BARCELONA, 30 de abril. El director general de la Fundación Pere Tarrés, Josep Oriol Pujol, dijo en el 'Fòrum Europa. Tribuna Catalunya' que la regularización de inmigrantes promovida por el Gobierno central "se tenía que hacer", dado que España no puede tener a 800.000 personas "escondidas" en la economía sumergida, "explotadas" y sin posibilidad de integrarse plenamente en la sociedad.

Así lo afirmó Pujol en un encuentro informativo en Barcelona organizado por Nueva Economía Fórum, en el que fue presentado por Núria Basi, presidenta de Basi Group y expresidenta de la entidad. Sobre la regularización de inmigrantes, el director general de la Fundación Pere Tarrés afirmó que la cuestión rebasa lo meramente laboral o impositivo. "Es un tema de humanidad. Es un tema de dignidad", afirmó.

No quiso valorar si la regularización acordada por el Gabinete de Pedro Sánchez ha respondido "a oportunismo político" o si "verdaderamente este era el momento en el que se tenía que hacer". Sin embargo, señaló que su entidad coincide "como concepto" con la decisión del Ejecutivo porque las personas que llegan del extranjero en situación irregular no pueden permanecer "explotadas y sin poderse desarrollar".

La regularización "se tenía que hacer", resaltó Pujol, ya que en ausencia de la misma el empleo irregular constituye "una subvención que damos al empleador que de forma fraudulenta les da trabajo". Confió en que la medida ayude a la economía porque "estas personas aflorarán, tendrán contratos de trabajo" y abonarán los impuestos correspondientes.

INMIGRACIÓN CUALIFICADA

El responsable de la Fundación Pere Tarrés detalló que un 20% de los inmigrantes en Cataluña son personas "con elevada cualificación", de acuerdo con un dato citado por el economista Josep Oliver. En el centro socioeducativo que la fundación gestiona en Lleida, más del 20% de las personas a las que los voluntarios imparten clases por la mañana posee titulación universitaria, pese a haber llegado en patera.

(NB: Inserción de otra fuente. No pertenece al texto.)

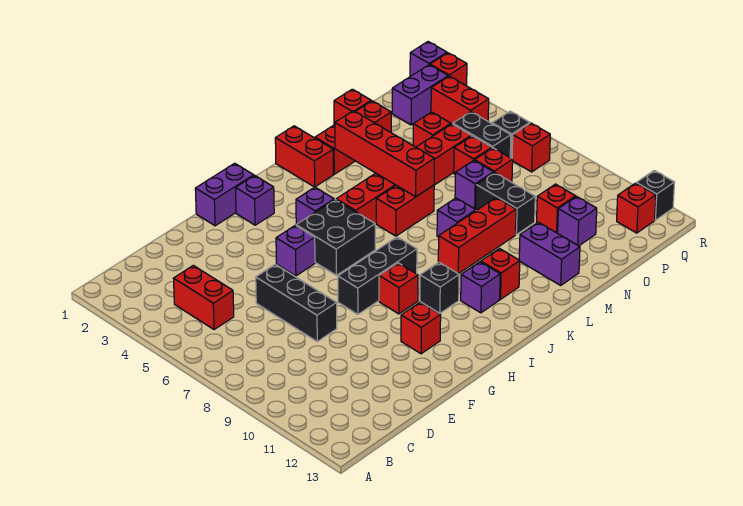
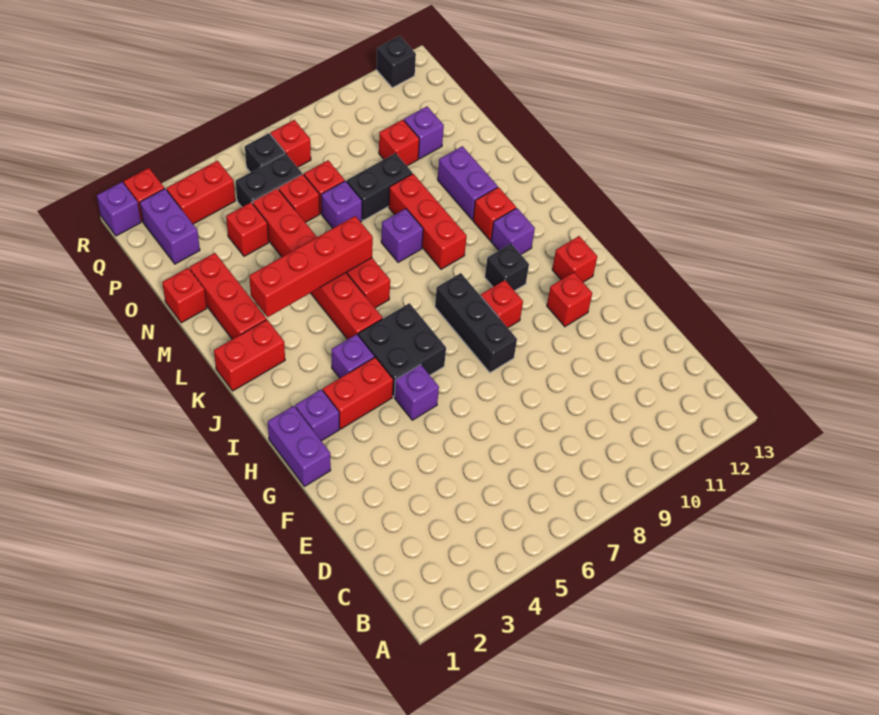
red brick C4:C5 level 1 -> red brick H3:H4 level 1
black brick E6:E8 level 1 -> none
purple brick M11:M12 level 1 -> purple brick L11:M11 level 1
red brick Q12 level 1 -> red brick H12 level 1

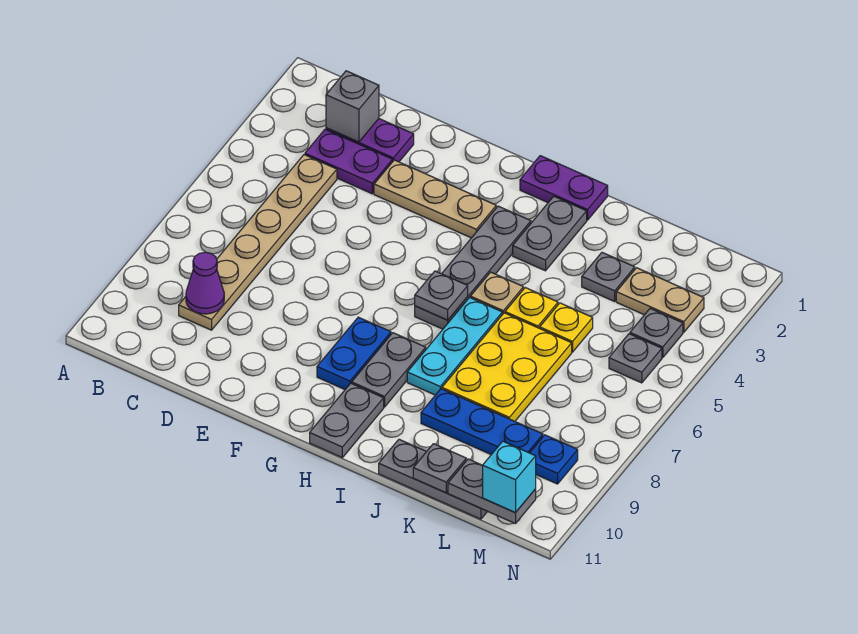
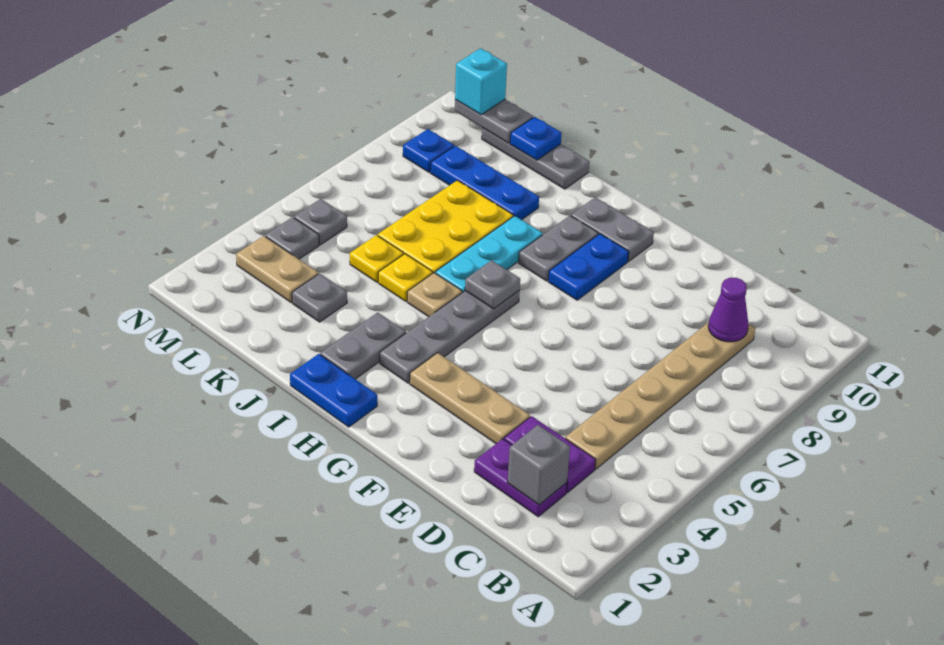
purple plate H1:I1 level 1 -> blue plate H1:I1 level 1
grey plate H10:H11 level 1 -> grey plate G10:H10 level 1
grey plate K11 level 2 -> blue plate K11 level 2

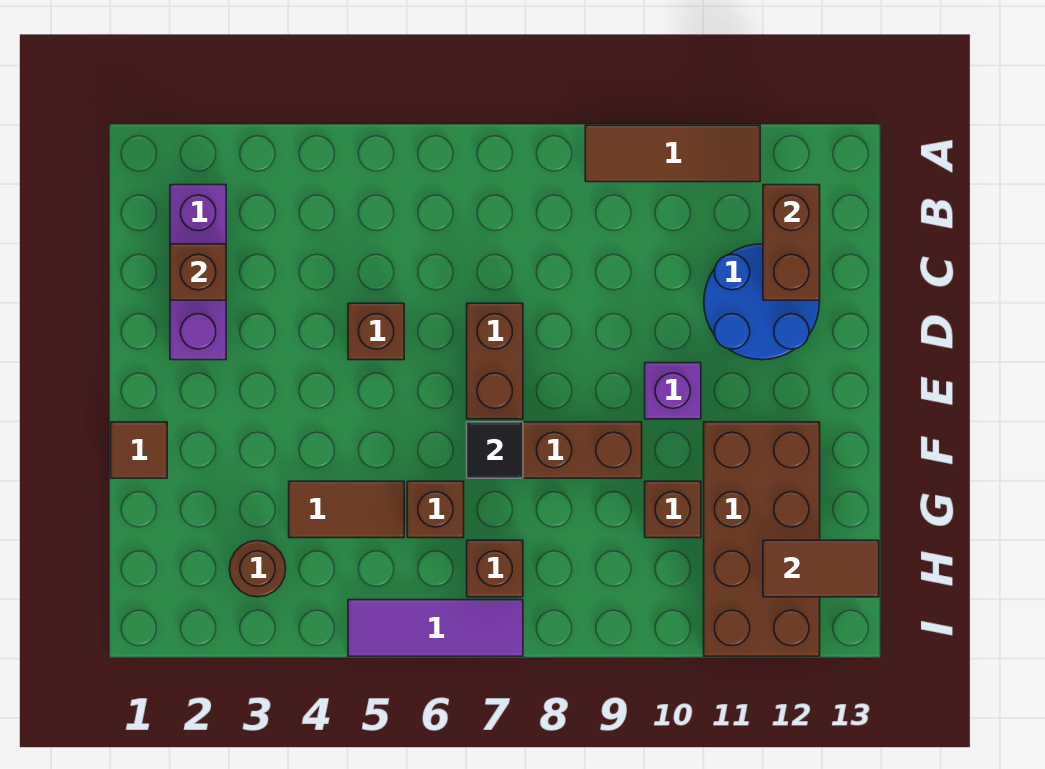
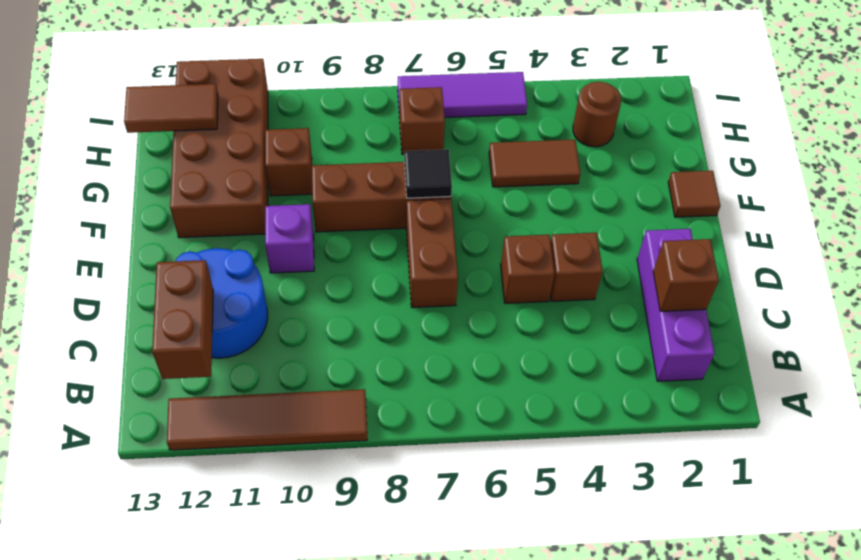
brown tile A9:A11 level 1 -> brown tile A9:A12 level 1
brown brick G6 level 1 -> brown brick D4 level 1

A juicio del director general, "debemos aprovechar a estas personas de la inmigración" para que desempeñen un trabajo "verdaderamente con más valor de cambio" que el realizado en tareas como la recolección de fruta en Lleida. Hace falta, añadió, promover acuerdos internacionales que pongan fin "a esta pobreza en los países de origen, que es la que motiva la inmigración".

La entidad defendió aceptar "unos flujos migratorios planificados y asimilables" y facilitar la formación "en lenguas, en costumbres culturales" para cubrir las necesidades laborales del país. Pujol citó los modelos de Canadá y Australia, dos países que han atraído inmigración "de una forma planificada, vinculada a las necesidades laborales que tienen, con programas de integración sólidos".

El director general advirtió de que no se pueden asimilar porcentajes de población inmigrante como las 800.000 personas pendientes de regularización "sin haberlo dimensionado para que haya una sanidad, para que haya unas escuelas, para que haya unos servicios sociales que los puedan atender", ni sin generar ingresos para el bien colectivo a través de los impuestos.

EVITAR LOS GUETOS

Pujol reclamó garantizar "una distribución territorial que evite la saturación" en aquellos barrios donde la población inmigrante "pasa del 40 al 50%", porque "aquello se convierte en guetos". "Aquí tenemos el mal ejemplo de París", subrayó el director general de la fundación de orientación humanista cristiana, que cada año atiende a cerca de medio millón de personas.

La salida pasa, a su juicio, por "resolver el problema social" e integrar verdaderamente a las personas migrantes. Afirmó que la persona racializada que acude a un acto público vestida adecuadamente "no nos da ningún miedo, no nos da ningún reparo", mientras que el rechazo aparece asociado a la pobreza y al "escaso cuidado personal" derivado de la falta de oportunidades.

Al mismo tiempo, recordó que el 24,8% de la población catalana se sitúa por debajo del umbral de la pobreza, según el informe social de la Generalitat, y que la mitad de ese porcentaje corresponde a personas de origen inmigrante.